Being good friends doesn't mean you are good romantically (Photo: Courtesy)

Dating your best friend is definitely a beautiful dream come true. I mean, they already know you and they appreciate who you are so this is perfect right? Not exactly.

Getting romantically involved with your bestie might seem like the right direction to take but, it’s not always the best option for everyone.

It’s true that you should build a friendship first with the person you’re dating but that’s quite different from being with someone who is already your best friend.

Before you consider sparking some romance with your friend, go through this list so that you call fully decide if you still want to give it a try:

  • You might not be romantically compatible

It’s easy to assume that since you already have a good friendship with your best friend, it will automatically mean that you will work well as a couple. Many manage to have a long lasting relationship but for some, this might actually be a disaster.

A strong relationship needs to have a solid foundation of friendship but there are still other aspects that determine whether you can have a long lasting bond or not.

  • It might be hard to adjust

While you have built a great friendship over time, it can be challenging to suddenly look at each other as partners.

You might be used to joking around all the time and having fun but things change when you decide to have a serious, committed relationship.

You have to discuss important things like boundaries and learn how to manage conflicts, and that can take a bit of time to master when you shift from friends to lovers.

Your friendship may never be the same again (Photo: Courtesy)
  • You’re risking your friendship

Many people avoid dating their friends because they know things can get messy. Once you decide to finally date each other, you’re basically putting your friendship at risk in case something goes wrong.

Of course when you start dating, you don’t plan or expect things to fall apart but unfortunately, it happens. If you break up, it’s very difficult to transition back to being friends at all.

In these situations, you lose your partner and your best friend at the same time. And that hurts more for some reason.

  • It could put a rift in your other friendships

Speaking of breakups, if it happens and you hang around the same circles, it might put your other friends in an awkward position.

They will be kind of forced to choose sides and that’s a very uncomfortable situation for them.
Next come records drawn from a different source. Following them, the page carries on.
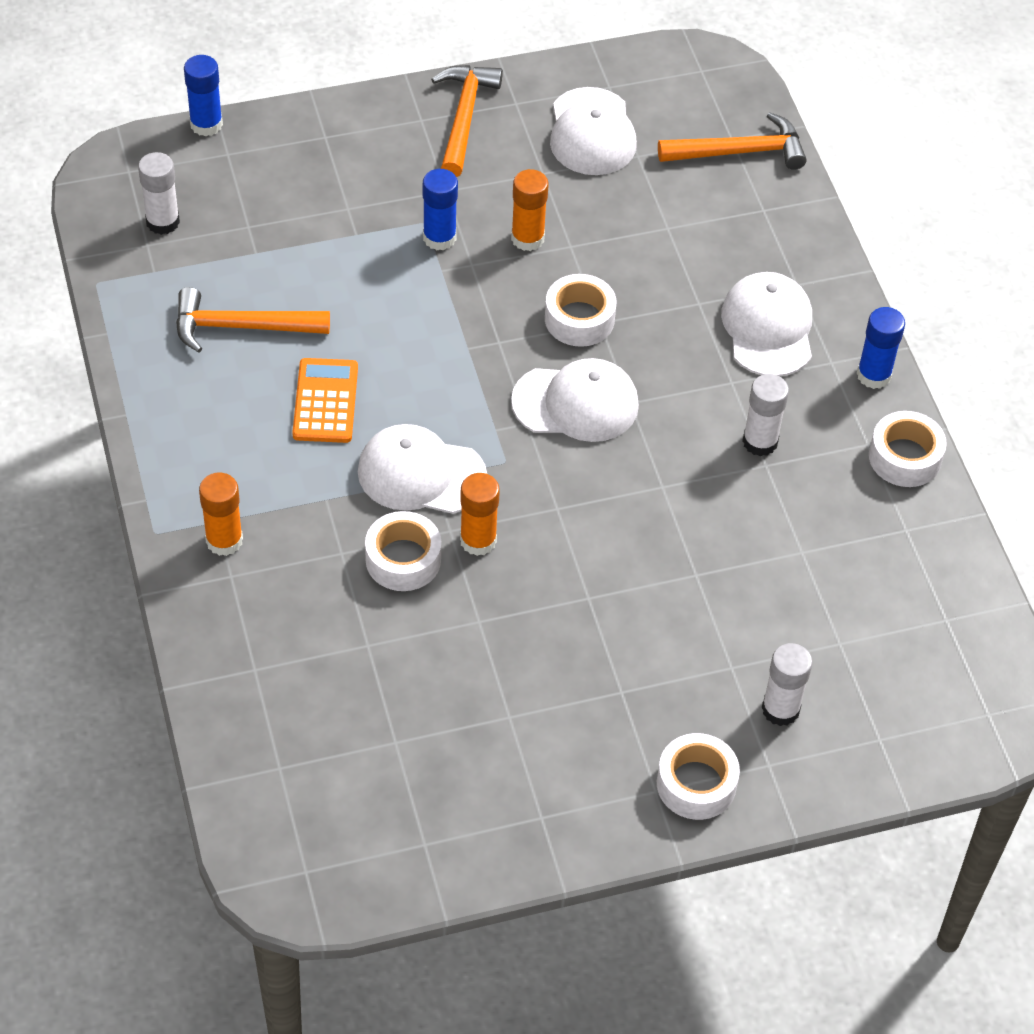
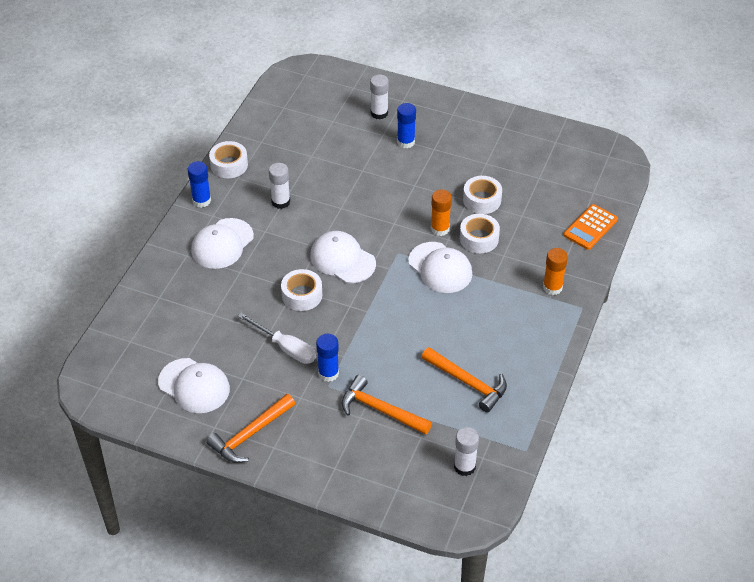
camera: 140 degrees left, 5 degrees down
(206, 124) = (394, 516): blue glue stick -> blue glue stick (406, 142)
(325, 401) = (456, 323): orange calculator -> orange calculator (590, 227)
(527, 238) = (285, 348): orange glue stick -> white screwdriver
(592, 132) = (194, 386): white cap -> white cap turned 90 degrees clockwise
(696, 784) = (435, 108): white tape -> white tape (482, 200)
(740, 152) = (134, 332): orange hammer -> orange hammer (380, 410)

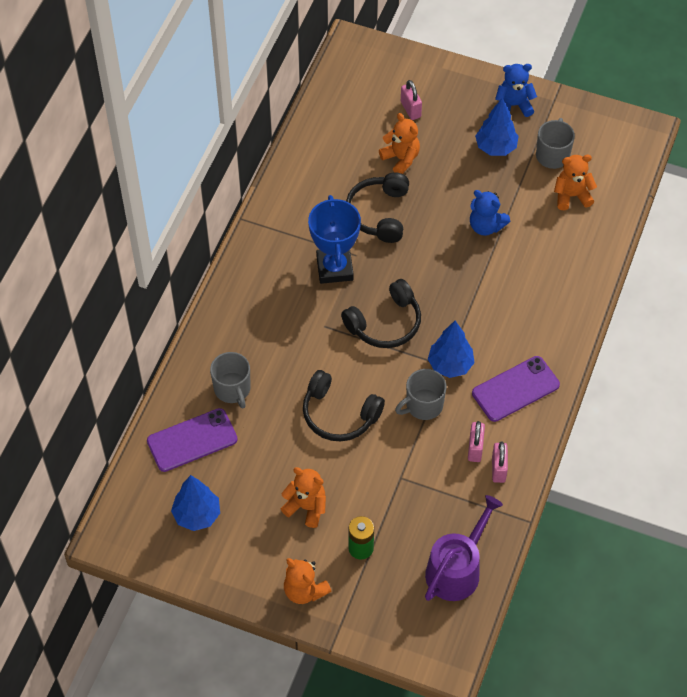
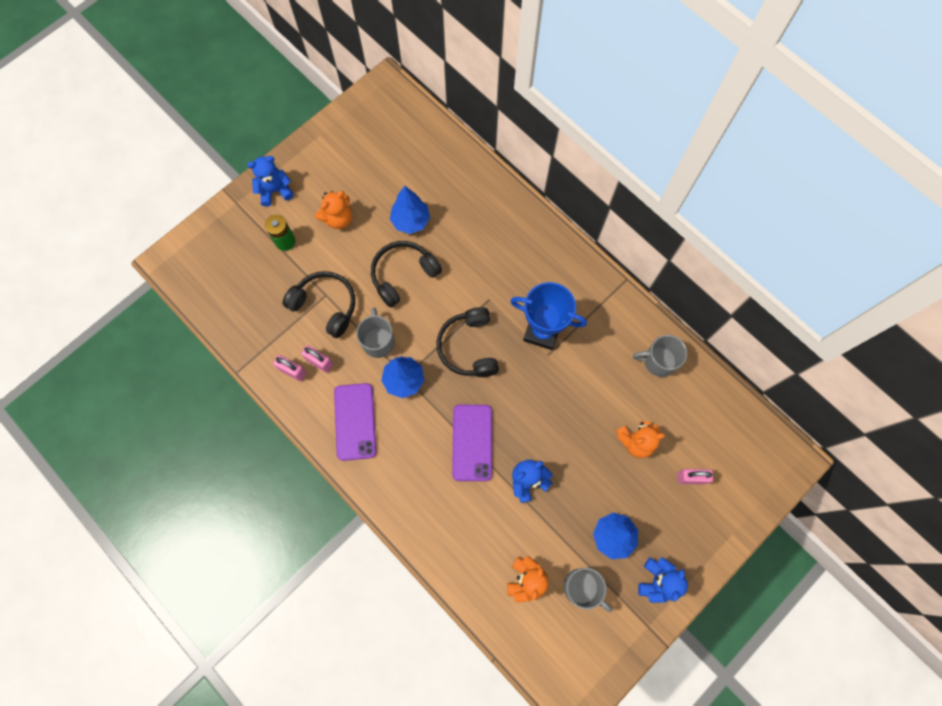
camera: 115 degrees right, 15 degrees up
(192, 440) = (434, 165): purple phone -> purple phone (472, 442)
(197, 515) = (372, 145): blue tree -> blue tree (410, 221)
(232, 389) = (464, 209): grey mug -> grey mug (658, 361)
(304, 590) = (275, 191): orange teddy bear -> blue teddy bear
(379, 213) = (583, 394): black headphones -> black headphones (325, 305)
(457, 569) = (230, 300): purple watering can -> none

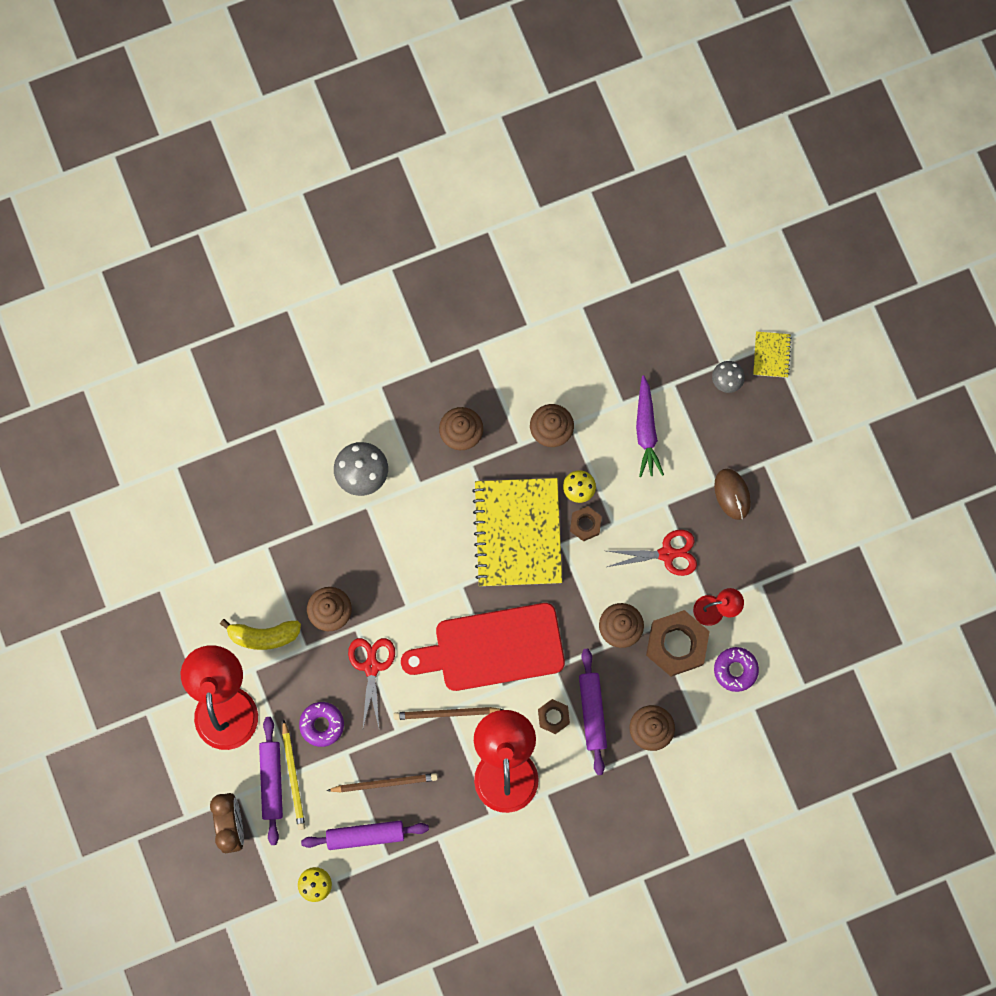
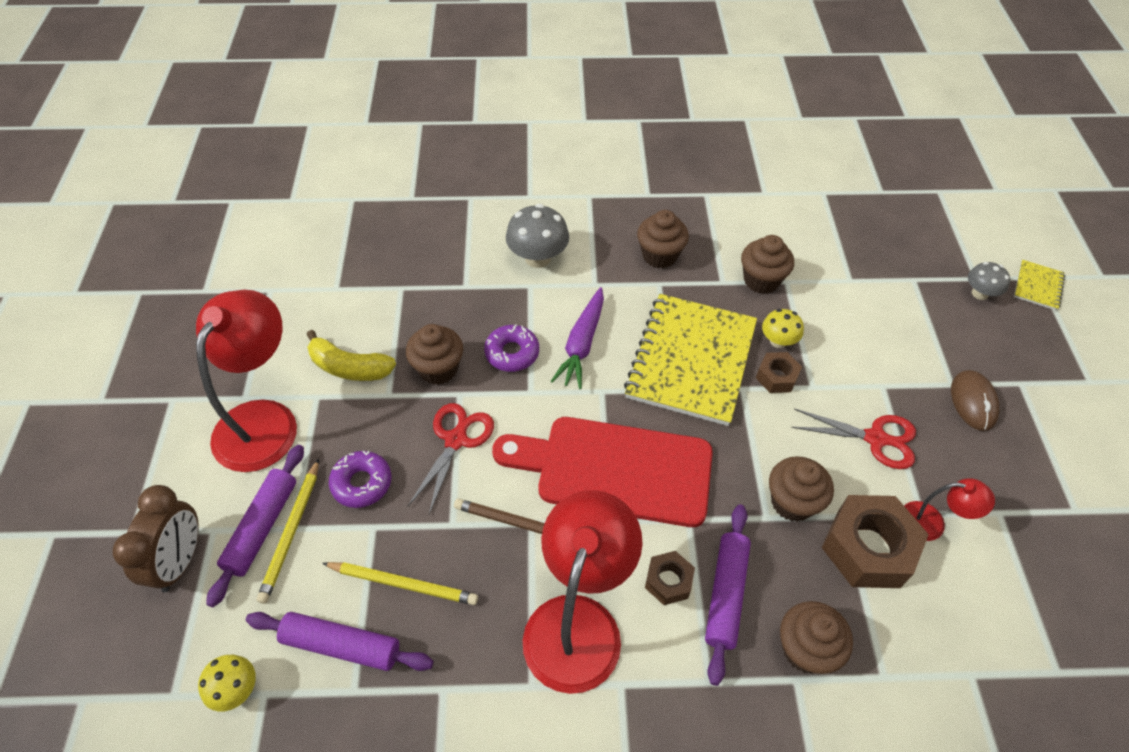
camera: 20 degrees right, 25 degrees down
(384, 783) = (403, 584): brown pencil -> yellow pencil
(646, 431) = (874, 311): purple carrot -> purple carrot (582, 344)
(735, 670) = (951, 611): purple donut -> purple donut (512, 353)

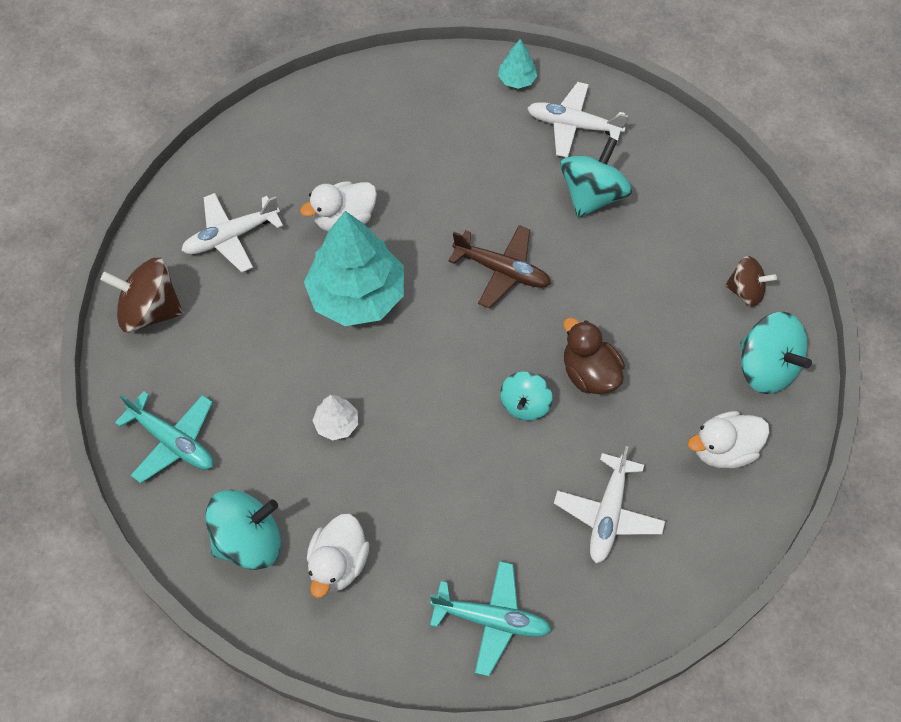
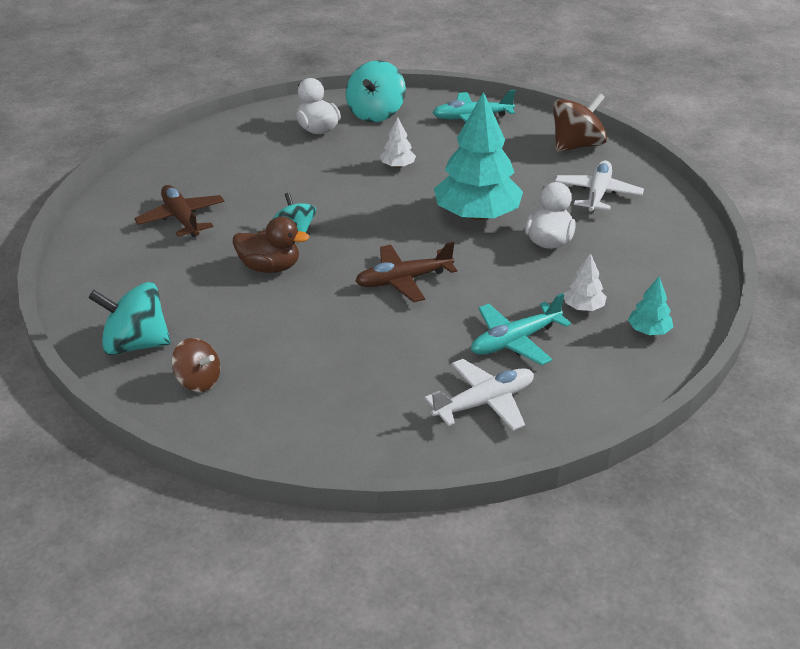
camera: 135 degrees right, 25 degrees down
(411, 142) = (583, 307): none -> white tree
(492, 620) = (206, 154): turquoise plane -> turquoise plane (514, 341)
(517, 80) = (581, 404): turquoise tree -> turquoise tree (649, 331)
(592, 195) = (400, 364): turquoise spinning top -> none
(608, 514) = (181, 218): white plane -> brown plane
(723, 450) = (129, 284): white duck -> none
(745, 291) = (198, 381): brown spinning top -> brown spinning top turned 120 degrees counterclockwise

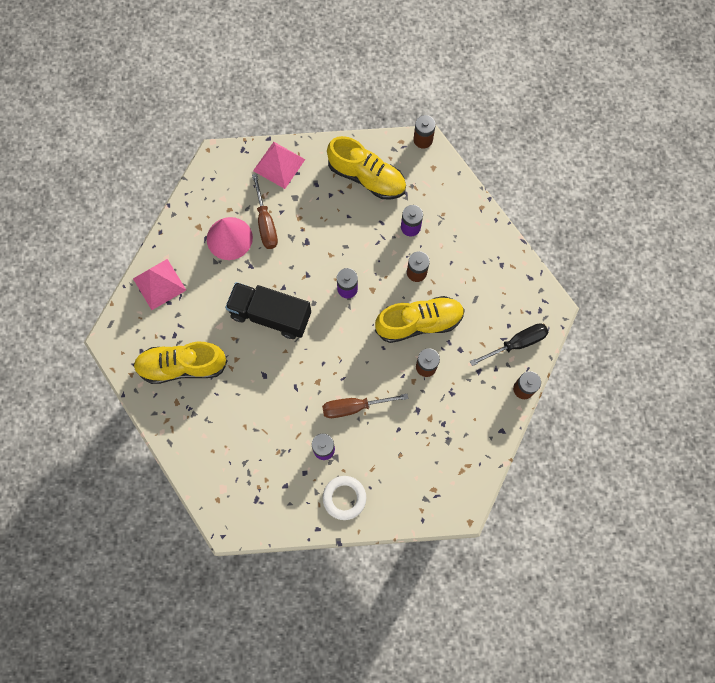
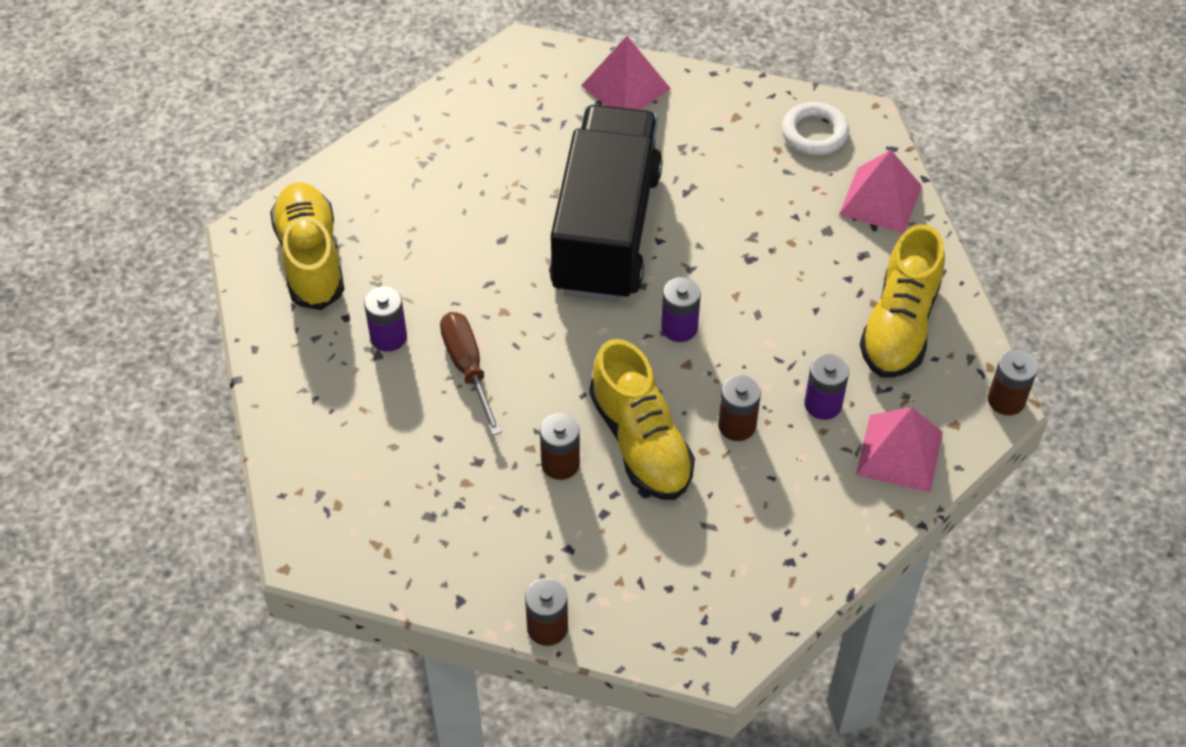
camera: 80 degrees right, 20 degrees down
(182, 366) = (497, 136): yellow shoe -> yellow shoe (310, 258)
(229, 238) = (727, 157): pink cone -> none
(266, 223) = (768, 199): brown screwdriver -> none
(270, 315) = (606, 231): black truck -> black truck, size x1.50
(344, 498) = (309, 377): white ring -> white ring (814, 133)
(446, 198) = (899, 453): none -> pink pyramid
(516, 343) = (635, 605): black screwdriver -> none

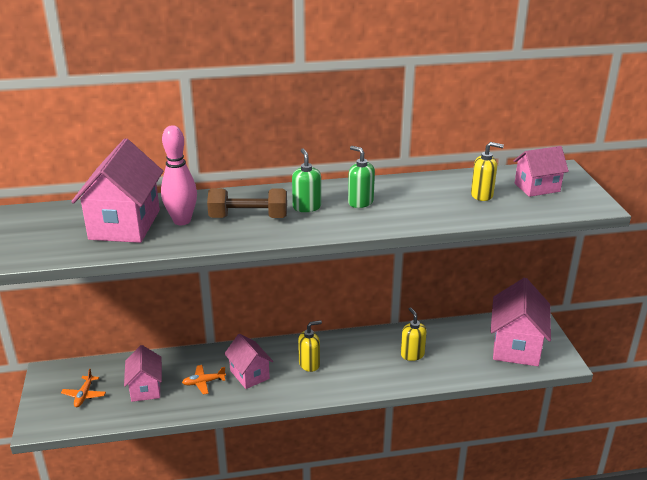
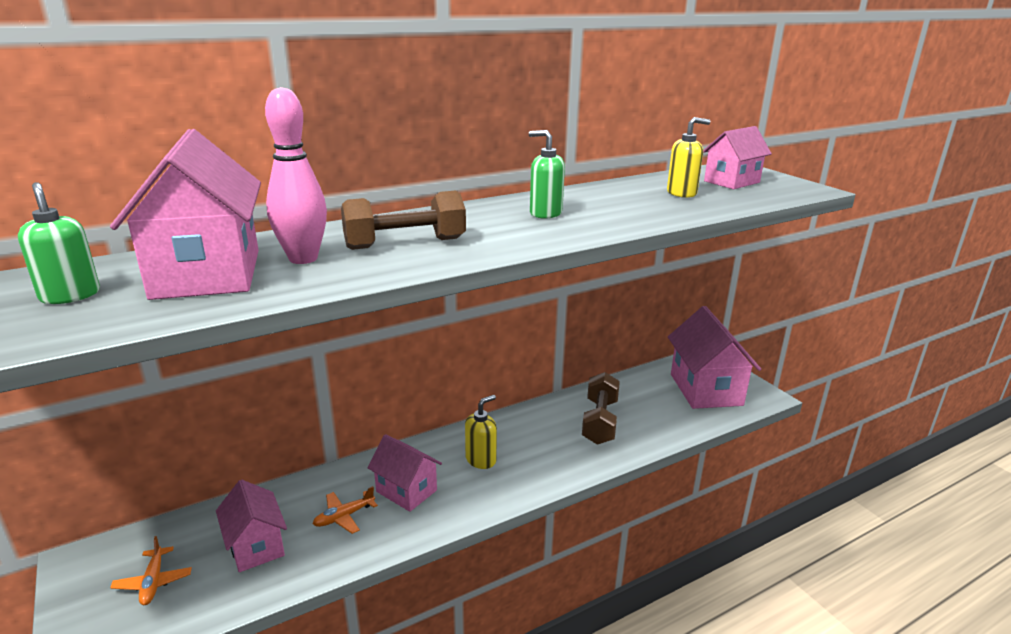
camera: 20 degrees left, 5 degrees down
(306, 207) = (479, 225): green soap dispenser -> green soap dispenser (70, 295)
(412, 354) = (600, 421): yellow soap dispenser -> brown dumbbell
If it’s a peaceful breakup, the outcome will be better but if it’s a messy one, it could damage your other friendships in the process.

  • It might not be as exciting

Part of what keeps relationships alive is the process of learning each other. It’s fun to discover something new about each other as you move through different milestones in your relationship.

When you’re dating your bestie though, it might feel like you already know everything there is to know about them. The blissful honeymoon phase doesn’t last that long and that can quickly become boring.

Of course, this isn’t the case for everyone who dates their bestie but it’s a possibility.